Lamentavelmente não é nada de novo, há anos que sucessivos relatórios nacionais e internacionais têm alertado para gravidade do envelhecimento da classe docente, dos efeitos associados, e da certeza da falta de docentes a curto prazo como já está a acontecer. Algumas notas repescadas.

O envelhecimento da classe docente não é um problema exclusivo do nosso sistema, mas é particularmente grave sendo que alguns países também afectados têm iniciativas já em desenvolvimento no sentido de o minimizar o que não parece acontecer entre nós.

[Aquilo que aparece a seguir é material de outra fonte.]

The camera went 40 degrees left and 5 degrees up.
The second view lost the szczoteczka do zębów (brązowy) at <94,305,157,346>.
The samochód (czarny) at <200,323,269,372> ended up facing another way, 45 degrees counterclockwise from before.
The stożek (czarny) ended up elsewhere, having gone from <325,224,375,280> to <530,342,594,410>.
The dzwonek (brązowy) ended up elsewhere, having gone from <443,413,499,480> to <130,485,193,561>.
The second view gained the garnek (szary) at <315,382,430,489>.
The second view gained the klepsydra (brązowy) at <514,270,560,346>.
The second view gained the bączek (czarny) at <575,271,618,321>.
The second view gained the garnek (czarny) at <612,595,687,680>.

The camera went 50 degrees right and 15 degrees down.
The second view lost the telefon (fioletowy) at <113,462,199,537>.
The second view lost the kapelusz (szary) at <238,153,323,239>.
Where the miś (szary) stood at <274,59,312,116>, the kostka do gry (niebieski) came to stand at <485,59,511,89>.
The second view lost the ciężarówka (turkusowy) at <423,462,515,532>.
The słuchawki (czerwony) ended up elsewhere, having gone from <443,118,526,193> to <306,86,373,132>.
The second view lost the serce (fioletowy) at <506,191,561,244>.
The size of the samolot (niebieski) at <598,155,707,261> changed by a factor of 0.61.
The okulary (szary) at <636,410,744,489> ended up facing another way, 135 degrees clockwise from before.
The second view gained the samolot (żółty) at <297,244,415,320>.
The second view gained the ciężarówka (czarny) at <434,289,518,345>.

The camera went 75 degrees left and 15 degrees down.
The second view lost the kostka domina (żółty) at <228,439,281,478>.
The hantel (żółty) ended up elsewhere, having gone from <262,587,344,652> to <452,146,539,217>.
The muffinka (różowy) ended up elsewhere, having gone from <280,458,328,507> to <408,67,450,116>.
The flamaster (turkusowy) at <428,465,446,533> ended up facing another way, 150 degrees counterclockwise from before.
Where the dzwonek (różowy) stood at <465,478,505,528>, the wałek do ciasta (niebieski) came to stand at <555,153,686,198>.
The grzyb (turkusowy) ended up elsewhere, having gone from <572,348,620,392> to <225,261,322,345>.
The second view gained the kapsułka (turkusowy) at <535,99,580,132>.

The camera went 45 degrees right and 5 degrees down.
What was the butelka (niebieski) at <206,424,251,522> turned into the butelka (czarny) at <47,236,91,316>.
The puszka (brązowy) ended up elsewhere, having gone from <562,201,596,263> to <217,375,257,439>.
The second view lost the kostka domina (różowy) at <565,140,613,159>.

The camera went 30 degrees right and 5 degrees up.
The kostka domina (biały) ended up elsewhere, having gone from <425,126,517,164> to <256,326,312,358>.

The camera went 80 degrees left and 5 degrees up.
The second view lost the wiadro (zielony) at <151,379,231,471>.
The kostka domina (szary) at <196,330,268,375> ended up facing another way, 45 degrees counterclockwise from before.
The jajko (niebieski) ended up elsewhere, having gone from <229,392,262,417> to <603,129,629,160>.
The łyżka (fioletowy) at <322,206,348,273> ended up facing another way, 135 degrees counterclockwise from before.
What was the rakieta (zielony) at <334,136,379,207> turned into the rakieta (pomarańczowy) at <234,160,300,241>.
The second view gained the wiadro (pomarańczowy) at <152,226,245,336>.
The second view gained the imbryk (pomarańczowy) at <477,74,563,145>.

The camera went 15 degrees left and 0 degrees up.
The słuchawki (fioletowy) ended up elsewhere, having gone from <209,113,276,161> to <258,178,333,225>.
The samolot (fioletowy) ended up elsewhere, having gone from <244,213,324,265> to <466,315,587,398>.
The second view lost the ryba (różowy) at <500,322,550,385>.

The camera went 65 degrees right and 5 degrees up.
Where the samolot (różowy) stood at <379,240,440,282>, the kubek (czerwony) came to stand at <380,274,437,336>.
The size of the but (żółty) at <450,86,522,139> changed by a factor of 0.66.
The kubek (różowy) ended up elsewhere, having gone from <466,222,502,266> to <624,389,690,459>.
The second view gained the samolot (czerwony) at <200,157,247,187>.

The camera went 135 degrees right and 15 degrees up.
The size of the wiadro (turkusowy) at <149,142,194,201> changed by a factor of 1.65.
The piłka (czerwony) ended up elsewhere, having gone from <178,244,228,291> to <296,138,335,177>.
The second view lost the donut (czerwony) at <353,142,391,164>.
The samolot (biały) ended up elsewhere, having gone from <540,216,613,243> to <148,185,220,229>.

Ao perfil dos docentes em termos de idade acresce que, como é reconhecido em qualquer país, a profissão docente é altamente permeável a situações de burnout, estado de esgotamento físico e mental provocado pela vida profissional, frequentemente associado a níveis pouco positivos de satisfação profissional.

Na verdade, este cenário só pode surpreender quem não conhece o universo das escolas, como acontece com boa parte dos opinadores que pululam na comunicação social e dos comentários nas redes sociais dirigidos à educação e aos professores.

Também se sabe que as oscilações da demografia discente não explicam a saída de milhares de professores do sistema, novos e velhos, como também não explicam a insuficiente renovação, contratação de docentes novos. Sem estranheza, no universo do ensino privado é bastante superior a presença de docentes mais jovens, mas também se sente a falta.

Não esqueçamos ainda a deriva política a que o universo da educação tem estado exposto nas últimas décadas, criando instabilidade e ruído permanente sem que se perceba um rumo, um desígnio que potencie o trabalho de alunos, pais e professores. Acresce que sucessivas equipas ministeriais têm desenvolvido políticas que contribuem para a desvalorização dos professores com impacto evidente no clima das escolas e nas relações que a comunidade estabelece com estes profissionais. Este cenário revela uma das dimensões mais frágeis das políticas públicas de educação nos últimos anos em que sempre se insistia na narrativa dos professores a mais com resultados que estão à vista.

Sabemos que os velhos não sabem tudo e os novos nem sempre trazem novidade. Mas também sabemos que qualquer grupo profissional exige renovação por diferentes razões incluindo emocionais, de suporte, partilha de experiência ou pela diversidade.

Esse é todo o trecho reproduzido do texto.